In our comparison, SMAP-HydroBlocks (SMAP-HB) was evaluated using the same ISMN locations employed for validating GSSM-10. These sites may differ from the original SMAP-HB validation network, which can explain the lower correlation observed here. Our intention is not to question the quality of SMAP-HB, which remains a well-established and physically based product, but to demonstrate that local-scale correspondence can vary when comparing a 10 m sampling product (GSSM-10) with one derived from coarser-scale SMAP observations.
To ensure transparency, we attached an additional table listing the time, location, ISMN observations, GSSM-10 estimates, and SMAP-HB values used in this comparison. In the supplementary table, each ISMN record is paired with the corresponding GSSM-10 and SMAP-HB estimates. For SMAP-HB, multiple soil moisture values may appear for the same date and location because the product consists of seven ensemble members (sample1–sample7), each representing a distinct model realization. To ensure consistency in the comparison, we computed the ensemble mean across these members and used this averaged value in all statistical analyses. We will also revise the manuscript to clearly describe the comparison setup and emphasize that our analysis highlights differences in scale and spatial representativeness, rather than questioning the validity of SMAP-HB itself.
MAJOR: In the comparison with S^2MP the sample size is N=14. Why? Where the data come from? For which location? This analysis with only 14 data points is not robust, therefore it should be removed.
Response: We thank the reviewer for this comment. The sample size (N = 14) in the comparison with S²MP is small because the S²MP product covers only limited regions. To ensure a fair comparison, we selected only sites where S²MP data, ISMN in-situ measurements, and our 10 m soil moisture estimates were all available for the same dates and locations. These overlap areas are very limited, and the 14 samples represent the maximum number of valid coincidences we could obtain. We acknowledge that this sample size is small, and we will clarify this limitation in the revised manuscript, emphasizing that this analysis serves as a preliminary consistency check rather than a robust statistical evaluation.

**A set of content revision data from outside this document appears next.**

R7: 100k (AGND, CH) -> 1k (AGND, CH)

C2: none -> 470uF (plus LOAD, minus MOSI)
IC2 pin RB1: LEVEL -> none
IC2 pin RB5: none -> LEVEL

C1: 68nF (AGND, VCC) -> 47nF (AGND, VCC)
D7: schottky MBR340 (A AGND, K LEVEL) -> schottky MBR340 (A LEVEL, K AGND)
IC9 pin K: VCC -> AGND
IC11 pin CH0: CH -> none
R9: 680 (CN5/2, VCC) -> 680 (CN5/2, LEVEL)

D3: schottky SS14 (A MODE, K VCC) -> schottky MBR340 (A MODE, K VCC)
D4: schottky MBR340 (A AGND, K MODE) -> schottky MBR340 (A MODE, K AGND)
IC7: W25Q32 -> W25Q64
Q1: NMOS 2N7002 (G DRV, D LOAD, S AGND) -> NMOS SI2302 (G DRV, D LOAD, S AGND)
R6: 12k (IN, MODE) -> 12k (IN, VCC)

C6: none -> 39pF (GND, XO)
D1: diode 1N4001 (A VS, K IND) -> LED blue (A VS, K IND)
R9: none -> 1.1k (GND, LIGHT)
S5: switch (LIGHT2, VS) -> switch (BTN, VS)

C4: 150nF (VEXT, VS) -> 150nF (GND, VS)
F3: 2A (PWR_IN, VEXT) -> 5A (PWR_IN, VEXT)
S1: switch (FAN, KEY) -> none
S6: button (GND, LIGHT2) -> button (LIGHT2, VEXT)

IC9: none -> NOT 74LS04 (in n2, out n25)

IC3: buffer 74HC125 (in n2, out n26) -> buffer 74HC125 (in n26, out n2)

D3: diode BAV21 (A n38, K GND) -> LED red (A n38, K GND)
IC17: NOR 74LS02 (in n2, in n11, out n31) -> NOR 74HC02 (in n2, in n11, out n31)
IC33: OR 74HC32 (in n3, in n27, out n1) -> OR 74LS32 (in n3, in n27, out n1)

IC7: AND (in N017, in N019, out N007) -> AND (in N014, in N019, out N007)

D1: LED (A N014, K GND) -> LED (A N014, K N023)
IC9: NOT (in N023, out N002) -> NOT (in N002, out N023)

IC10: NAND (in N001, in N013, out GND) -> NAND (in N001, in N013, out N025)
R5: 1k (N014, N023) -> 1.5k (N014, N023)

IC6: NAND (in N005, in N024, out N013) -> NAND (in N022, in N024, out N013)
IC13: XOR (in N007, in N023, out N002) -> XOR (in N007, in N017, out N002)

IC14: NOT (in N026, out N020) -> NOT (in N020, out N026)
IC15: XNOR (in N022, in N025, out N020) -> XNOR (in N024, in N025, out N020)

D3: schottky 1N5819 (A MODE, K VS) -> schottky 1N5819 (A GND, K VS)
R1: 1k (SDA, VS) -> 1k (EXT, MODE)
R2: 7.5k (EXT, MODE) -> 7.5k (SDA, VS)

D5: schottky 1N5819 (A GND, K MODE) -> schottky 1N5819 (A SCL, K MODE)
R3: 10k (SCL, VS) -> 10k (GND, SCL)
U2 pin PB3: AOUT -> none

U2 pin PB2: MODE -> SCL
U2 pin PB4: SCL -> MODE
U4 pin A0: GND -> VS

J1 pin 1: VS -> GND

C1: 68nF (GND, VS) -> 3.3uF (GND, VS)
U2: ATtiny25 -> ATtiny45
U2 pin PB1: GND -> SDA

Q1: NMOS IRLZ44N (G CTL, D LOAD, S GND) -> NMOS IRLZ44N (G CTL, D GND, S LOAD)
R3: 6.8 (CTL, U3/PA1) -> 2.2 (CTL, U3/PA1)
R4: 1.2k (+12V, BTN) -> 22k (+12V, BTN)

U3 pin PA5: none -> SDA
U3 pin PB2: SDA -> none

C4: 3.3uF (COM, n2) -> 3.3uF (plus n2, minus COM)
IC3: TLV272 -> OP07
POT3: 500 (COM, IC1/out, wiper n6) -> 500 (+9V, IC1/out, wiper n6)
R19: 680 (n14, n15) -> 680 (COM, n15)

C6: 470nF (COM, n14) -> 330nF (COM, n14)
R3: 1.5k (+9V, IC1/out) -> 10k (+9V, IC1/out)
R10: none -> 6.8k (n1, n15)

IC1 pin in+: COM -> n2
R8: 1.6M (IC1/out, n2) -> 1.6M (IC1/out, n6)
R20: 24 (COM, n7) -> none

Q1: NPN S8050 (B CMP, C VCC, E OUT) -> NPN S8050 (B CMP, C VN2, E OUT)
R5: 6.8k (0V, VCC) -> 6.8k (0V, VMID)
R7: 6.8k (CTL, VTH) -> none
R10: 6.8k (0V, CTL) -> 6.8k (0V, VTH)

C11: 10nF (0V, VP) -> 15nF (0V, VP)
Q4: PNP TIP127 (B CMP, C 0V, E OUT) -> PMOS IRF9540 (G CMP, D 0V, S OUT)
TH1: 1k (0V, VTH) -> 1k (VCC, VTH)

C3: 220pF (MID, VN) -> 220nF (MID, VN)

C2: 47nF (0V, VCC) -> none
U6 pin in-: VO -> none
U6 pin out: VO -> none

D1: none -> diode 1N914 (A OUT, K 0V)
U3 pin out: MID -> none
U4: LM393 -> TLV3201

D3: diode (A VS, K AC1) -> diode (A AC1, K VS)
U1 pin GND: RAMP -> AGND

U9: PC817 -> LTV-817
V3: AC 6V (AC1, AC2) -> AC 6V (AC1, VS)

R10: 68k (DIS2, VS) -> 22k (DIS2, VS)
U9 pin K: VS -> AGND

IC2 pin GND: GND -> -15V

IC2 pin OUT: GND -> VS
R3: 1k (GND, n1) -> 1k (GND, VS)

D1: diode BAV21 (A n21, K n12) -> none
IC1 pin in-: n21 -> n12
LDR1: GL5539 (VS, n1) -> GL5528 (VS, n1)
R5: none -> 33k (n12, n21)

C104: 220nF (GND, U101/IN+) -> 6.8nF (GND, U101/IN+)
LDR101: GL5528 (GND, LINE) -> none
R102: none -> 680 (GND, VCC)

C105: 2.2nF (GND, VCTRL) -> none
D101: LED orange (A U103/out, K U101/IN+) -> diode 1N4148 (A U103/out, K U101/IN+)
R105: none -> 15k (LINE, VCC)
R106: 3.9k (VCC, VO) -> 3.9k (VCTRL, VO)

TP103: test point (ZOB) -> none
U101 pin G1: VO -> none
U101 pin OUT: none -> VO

MAJOR: Section 4 (the application section) should be revised significantly. The 'After-fire assessment' section simply shows two soil moisture maps, one taken before and one taken after a wildfire. What evidence is there to suggest that these maps are accurate? The same applies to the other two analyses: agriculture and flood monitoring. For agriculture, an area where irrigation occurs should be shown alongside actual irrigation data in order to make a valid comparison. In the flood section, it simply shows that, after the heavy rainfall in May, the soil is wetter than it is two months later, after a dry period. I would comment, 'Let's hope.' This analysis, along with its applications, could be crucial in accurately assessing the spatial and temporal resolution of the data. However, actual data on irrigation, flooding or wildfire areas should be considered (see again the examples in Brocca et al., 2024).
Response:
We thank the reviewer for this valuable comment. We agree that the current presentation of Section 4 could be misinterpreted as a validation analysis, while our intention was to provide illustrative examples demonstrating potential applications and visualization of the proposed global 10 m soil moisture dataset under different contexts.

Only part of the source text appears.